One area many of us struggle with is trusting God to act versus acting ourselves. We wonder, when do I wait on God to act and when do I act?

In response to this question one person says, “If it’s going to be, it’s up to me!” In contrast, another person says, “Let go and let God!”

Is there a balance somewhere? If so, how do we find it?

One of my former Bible teachers often said, “The hardest thing in the world is to keep balanced!” I never thought too much about it then but as life has ticked away, I’ve realized one of our greatest challenges is finding and keeping balance in the Christian life. Like a person on a tightrope, it’s never an effortless stroll. Keeping our Christian life balanced requires continual effort.

There are many areas we battle to find balance. In Scripture, we find statements and situations that appear to be in conflict. For example, Jesus said, “...if you had faith even as small as a mustard seed...nothing would be impossible” (Matthew 17:20). And yet Paul asked God to remove his thorn in the flesh, but never got what he requested (2 Corinthians 12:1–10). 

Jesus told us to pray, “Give us today the food we need,” (Matthew 6:11). But Scripture also says, “Those unwilling to work will not get to eat” (2 Thessalonians 3:10). It also tells us we must provide for our household (1 Timothy 5:8).

It’s important to keep in mind that just as Jesus spoke to the arrogant and self-righteous differently than the broken, contrite, and desperate, the Bible speaks to people according to who they are and what they are like. 

To the people whose tendency is to act independently and take matters into their own hands, Scripture says, “Be still in the presence of the Lord, and wait patiently for him to act.” (Psalm 37:7). It says, “Don’t say, ‘I will get even for this wrong.’ Wait for the LORD to handle the matter” (Proverbs 20:22). 

To the people who tend to be passive, procrastinating, or presuming on grace, the Bible prods with, “work out your salvation with fear and trembling” (Philippians 2:12 NIV) and “...make every effort to add to your faith goodness... make every effort to confirm your calling and election” (2 Peter 1:5, 10). 

It’s also important to keep in mind that the Bible also equips us to respond in different ways to ever-changing circumstances and needs. “For everything there is a season, a time for every activity under heaven” (Ecclesiastes 3:1). An action required at one time may not be required another time. 

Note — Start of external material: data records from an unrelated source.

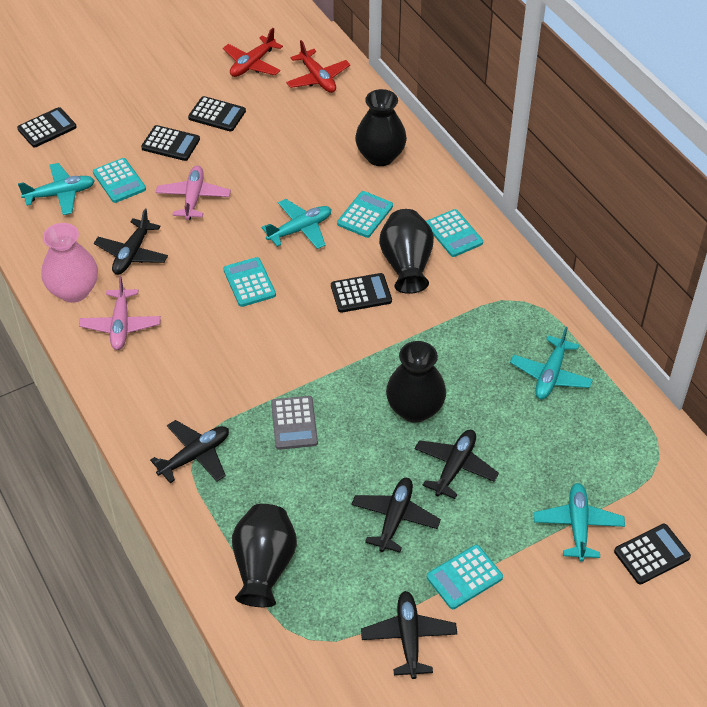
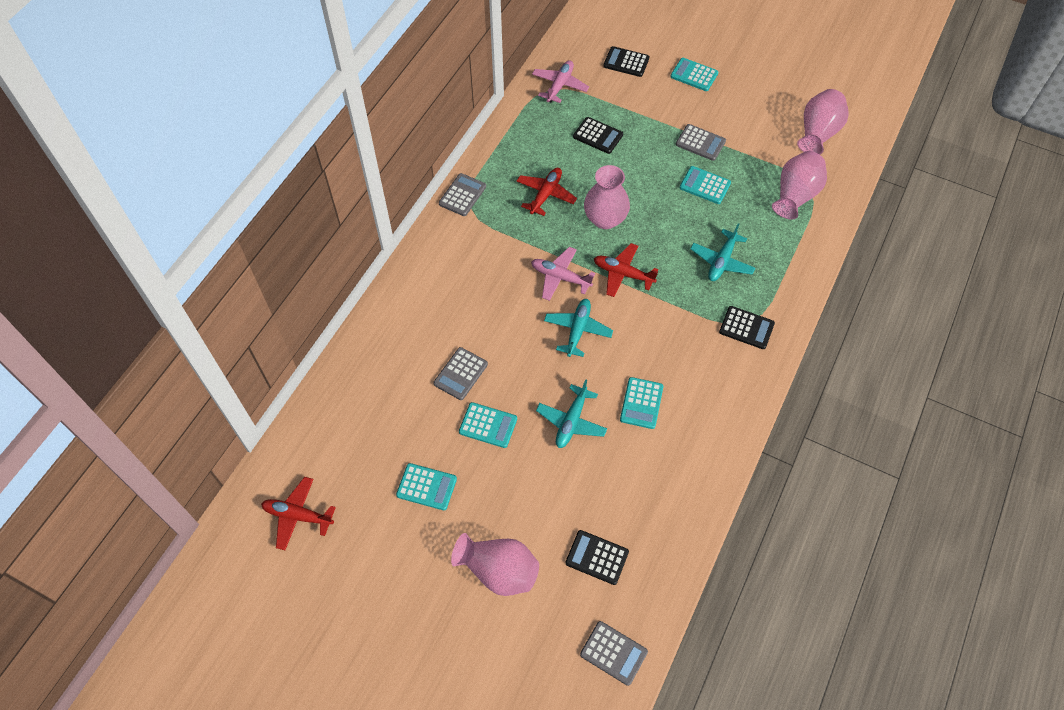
black calculator: 5 -> 4
black plane: 5 -> 0
black vase: 4 -> 0
grey calculator: 1 -> 4
pink vase: 1 -> 4
red plane: 2 -> 3
turquoise plane: 4 -> 3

Knowing which biblical emphasis to follow requires spiritual discernment, along with understanding the kind of person you are and the situation you are in. 

In some places Scripture doesn’t address a particular type of person or specific situation. It brings both aspects together and spells out the balance for us. “Trust in the LORD and do good” (Psalm 37:3, italics added) “What is important is faith expressing itself in love” (Galatians 5:6, italics added).

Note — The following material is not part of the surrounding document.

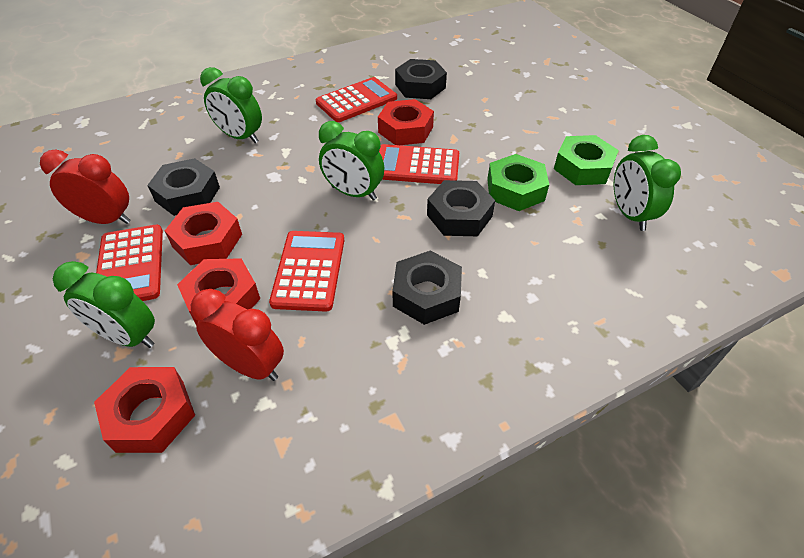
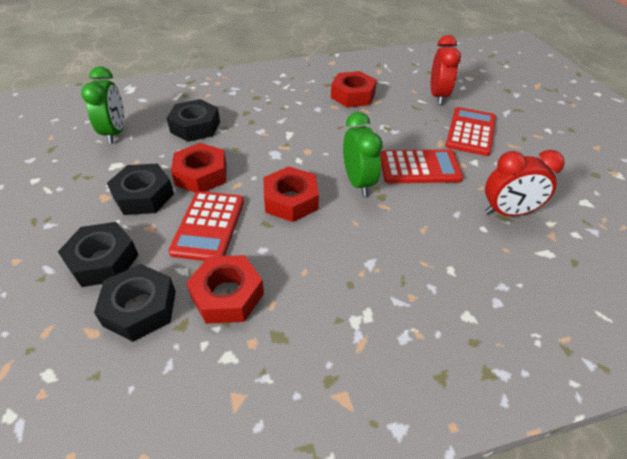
green clock: 4 -> 2
green nut: 2 -> 0
red calculator: 4 -> 3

The reality is that it is not an either/or issue of trusting God to act or us acting alone. It is a both/and issue of trusting fully and acting wisely according to God’s revealed will in Scripture. 

In all situations we should be praying and trusting the Lord. We find the biblical balance in life when we trust God to provide our life’s necessities and when we also work while wholly trusting God to use our effort to provide the things we need. We need to do what we can to bring about the answer to our prayer by acting in harmony with the general principles God has given in His Word. Trusting God does not contradict working to bring about what we pray for but rather faith works together with our efforts. 

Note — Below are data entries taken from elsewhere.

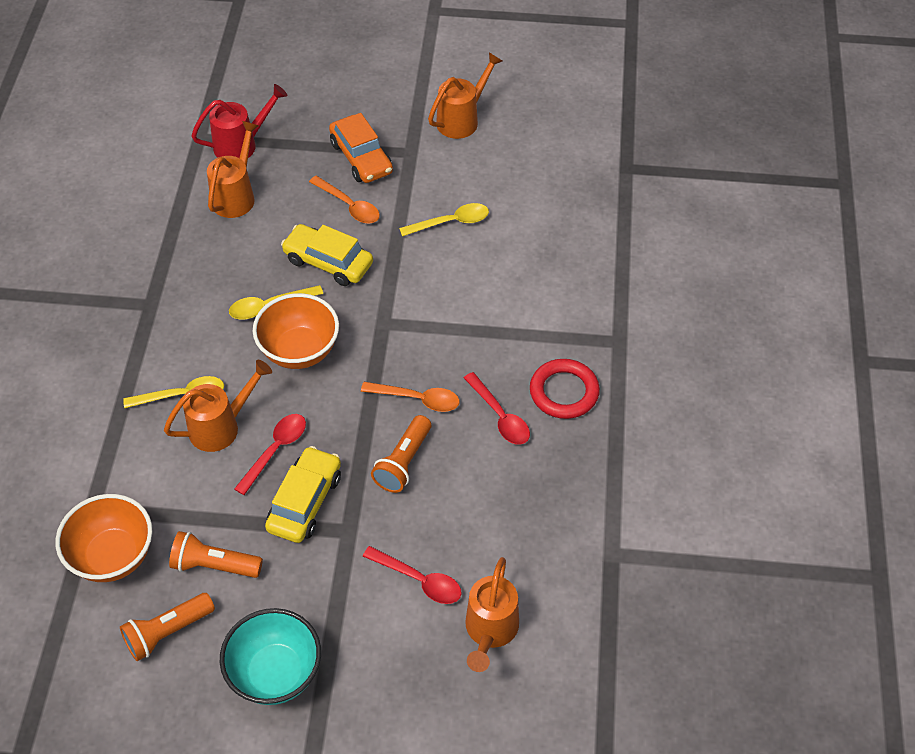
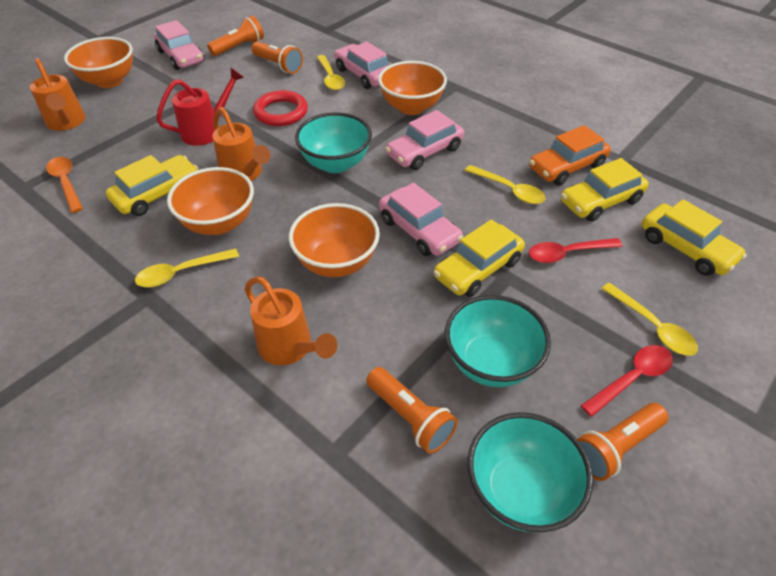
orange bowl: 2 -> 4
orange flashlight: 3 -> 4
orange spoon: 2 -> 1
orange watering can: 4 -> 3
pink car: 0 -> 4
red spoon: 3 -> 2
turquoise bowl: 1 -> 3
yellow car: 2 -> 4
yellow spoon: 3 -> 4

What about when we don’t know what general principles God has given? In those times we should ask, “What is the loving thing to do?” then do that. 

And in those situations where we think there is absolutely no action to take, we can always express our dependence on the Lord to act by praying. It’s always wise and always our responsibility. For the Christian there is never nothing to do—there is always prayer. 

God is always working to carry out His plans and I can trust Him fully while I act to carry out His will as revealed in Scripture. Paul combined these two aspects when he wrote, “That’s why I work and struggle so hard, depending on Christ’s mighty power that works within me” (Colossians 1:29).

Keeping balanced on when to wait on God and when to act is summed up by the Arab sage who quipped, “Trust in the Lord, but tie up your camel.”